Hohe Humusanteile in Mineralbodenhorizonten wirken sich stabilisierend auf die Bodenstruktur aus. Die Felshumusböden der Alpen hingegen sind sehr erosionsanfällig, weil die organische Substanz nicht an Tonteilchen gebunden ist. Es fehlt die so genannte Ton-Humus-Kopplung. Eine Entwaldung hätte für diese Böden und das gesamte Ökosystem somit fatale Folgen. Denn der Aufbau neuer Humuslagen erscheint unter den derzeit gegebenen klimatischen Verhältnissen in ungeschützter Lage fast ausgeschlossen, da durch die hohen Niederschläge anfängliche Bildungsstadien abgeschwemmt würden. Selbst unter einem vor Austrocknung und Starkregen schützenden Kronendach einer Waldbestockung, die zugleich als Streulieferant dient, sind unter immergrünen Koniferen mindestens 30 Jahre zur Bildung einer nur 2,5 Zentimeter mächtigen Humusschicht nötig. Humusprofile von 20 Zentimeter Mächtigkeit entstehen unbeeinflusst frühestens nach rund 200 Jahren, während man bei organischen Auflagen mit einer Mächtigkeit um 35 Zentimeter von einer Bildungsdauer von etwa 700–1.400 Jahren ausgehen muss. Das Alter eines über 60 Zentimeter mächtigen alpinen Tangelhumus dürfte bei 3.000-4.500 Jahren liegen.
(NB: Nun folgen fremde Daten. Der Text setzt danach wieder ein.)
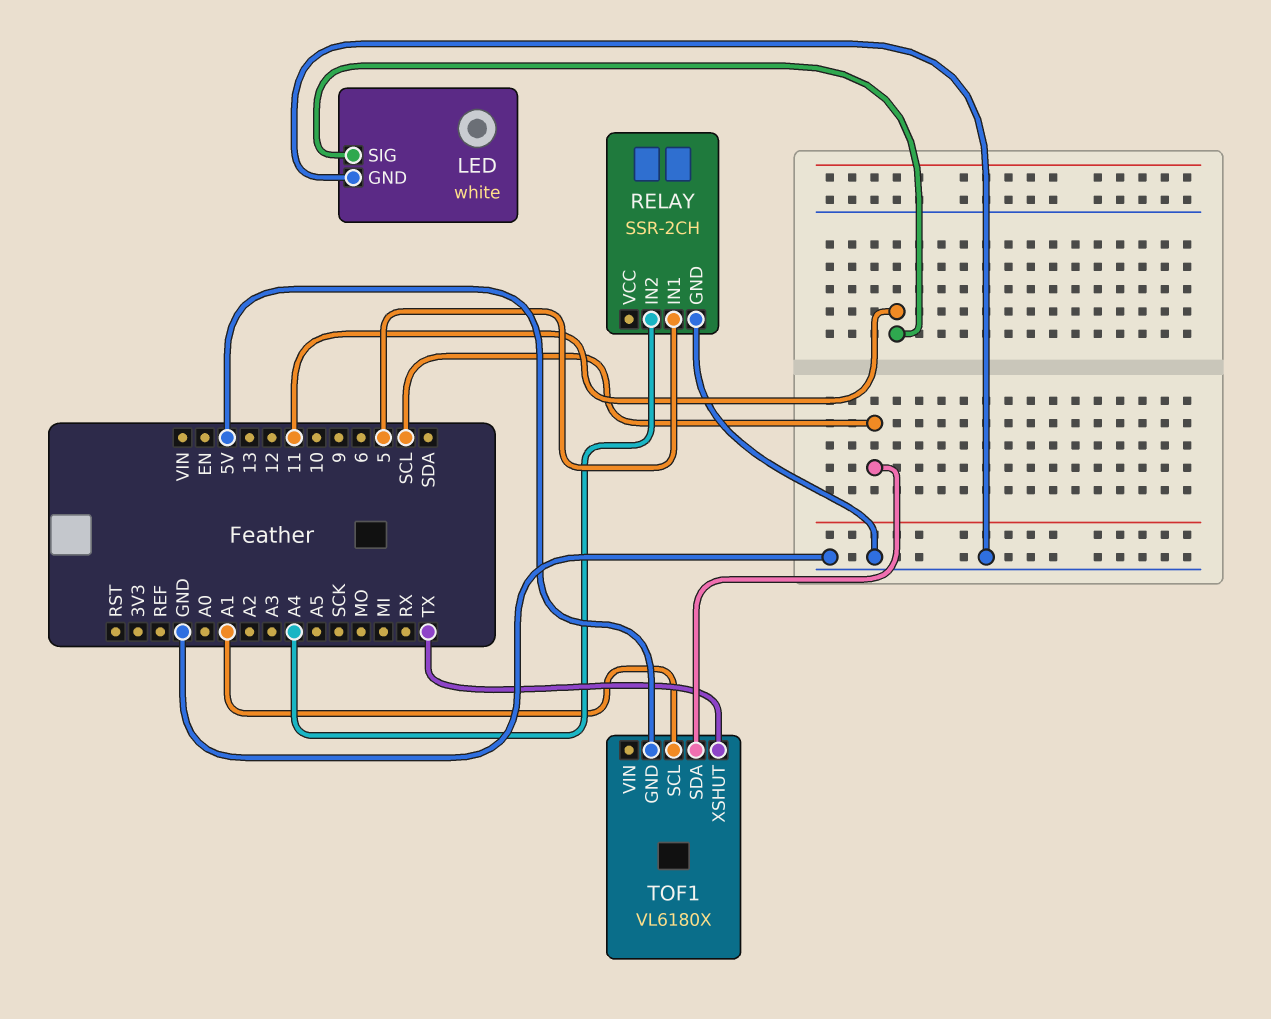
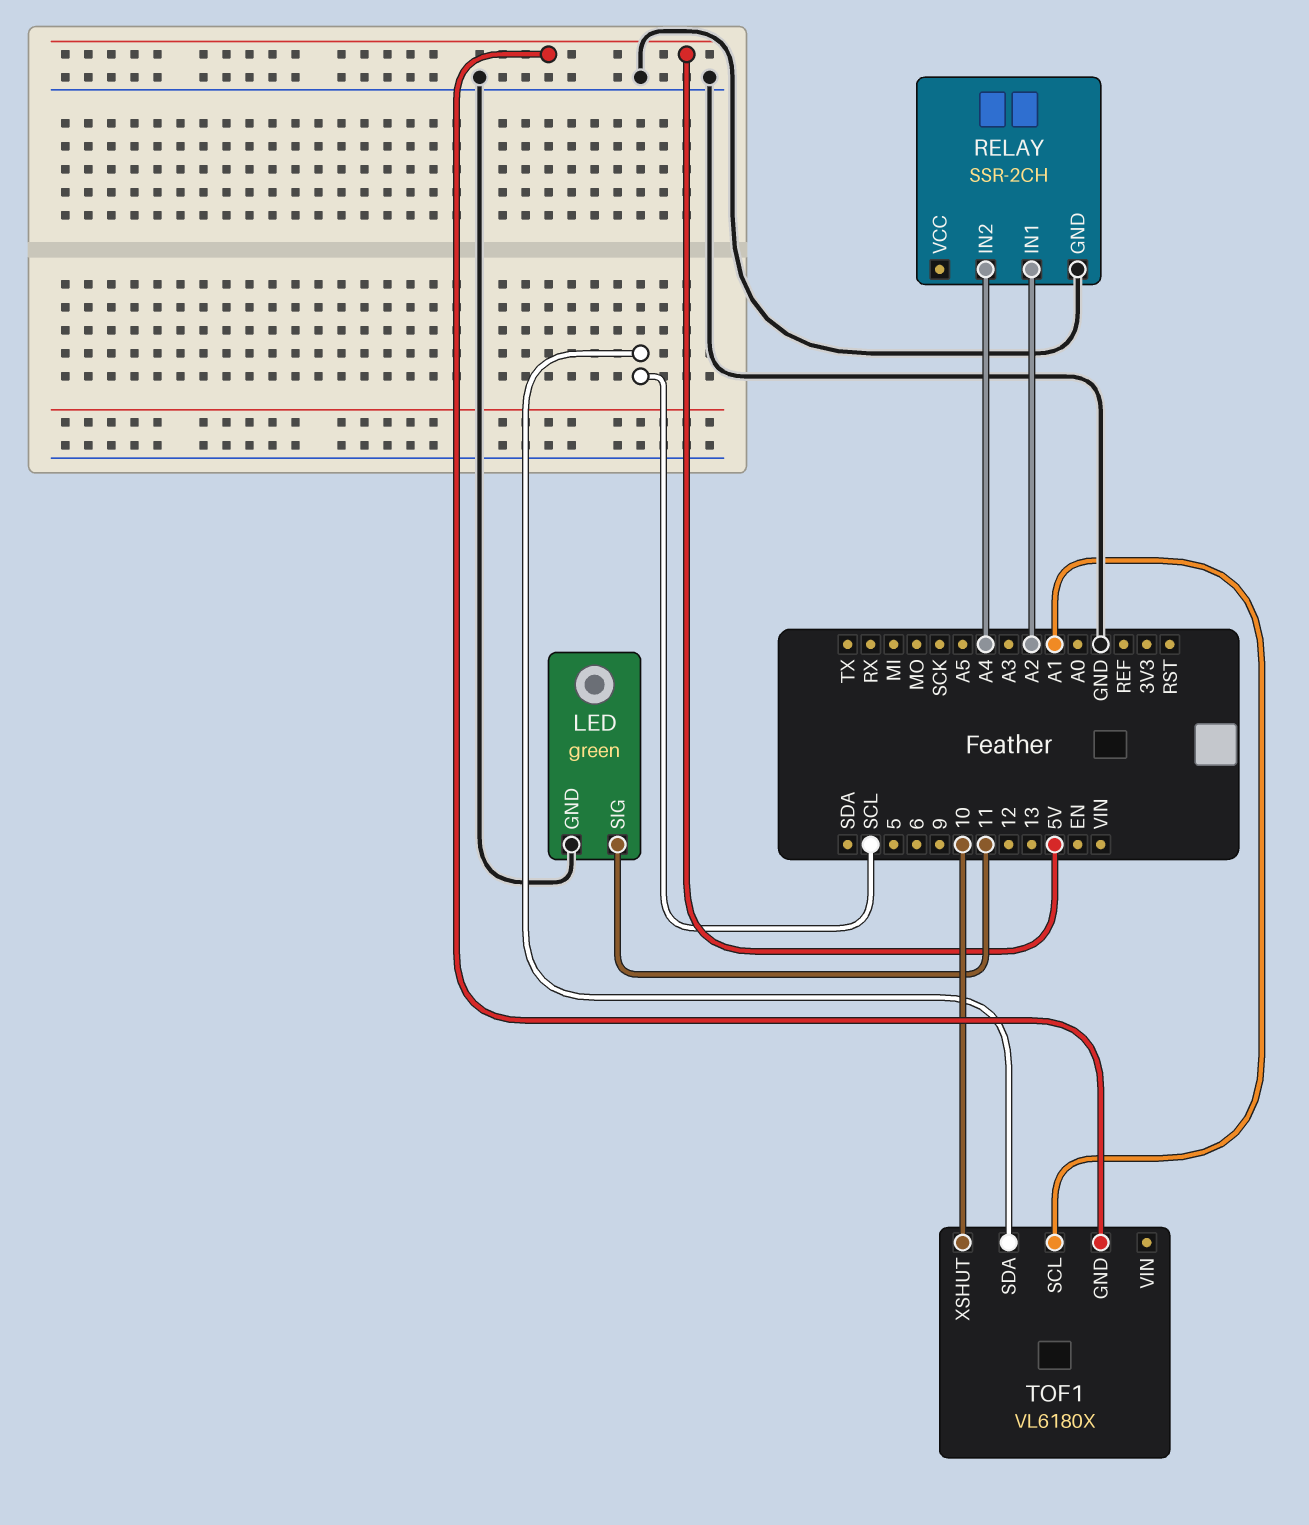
LED: white -> green
RELAY pin IN1: 5 -> A2
TOF1 pin XSHUT: TX -> 10

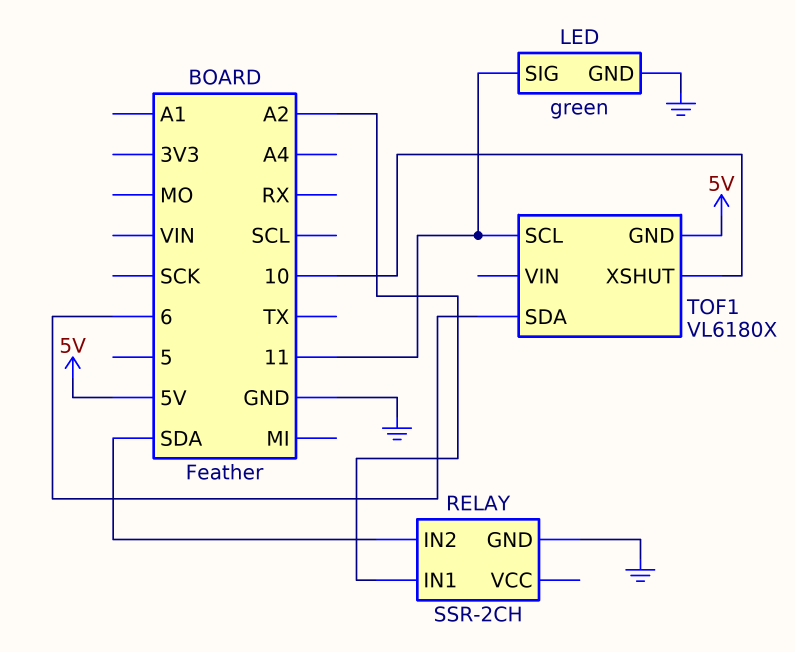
RELAY pin IN2: A4 -> SDA
TOF1 pin SCL: A1 -> 11
TOF1 pin SDA: SCL -> 6

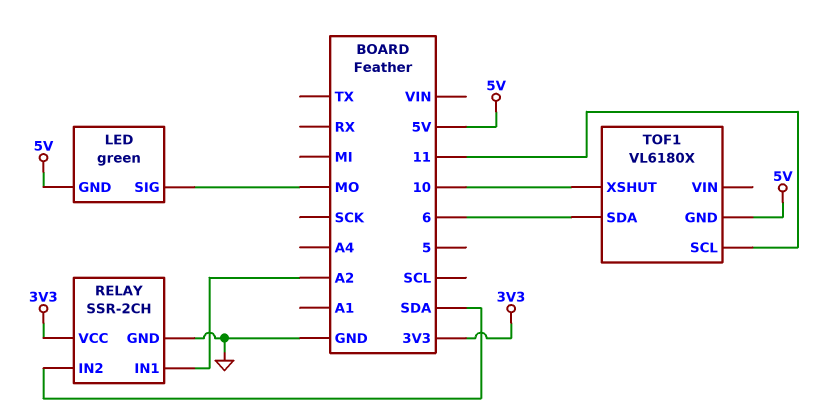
LED pin GND: GND -> 5V
LED pin SIG: 11 -> MO
RELAY pin VCC: none -> 3V3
Eine Nutzung von reinen Felshumusböden durch den Menschen ist sicherlich ausgeschlossen. Für Bäume und Sträucher ist der Wurzelraum bei geringmächtigen Felshumusböden im Mittelgebirge zu stark eingeschränkt und bietet anders als die mächtigen Felshumusböden etwa des Alpenraums mit darauf stockenden Wäldern lediglich Gräsern, Kräutern, Moosen oder etwa Farnen einen Standort. Gelegentlich schafft es im Mittelgebirge ein Baum auf einem Felshumusboden zu keimen, führt dann jedoch eher ein karges Bonsaidasein. Nährstoffe werden durch Stäube und Niederschläge eingetragen. Insgesamt bieten Felshumusböden vor allem Spezialisten unter der Tier- und Pflanzenwelt einen relativ konkurrenzarmen Lebensraum.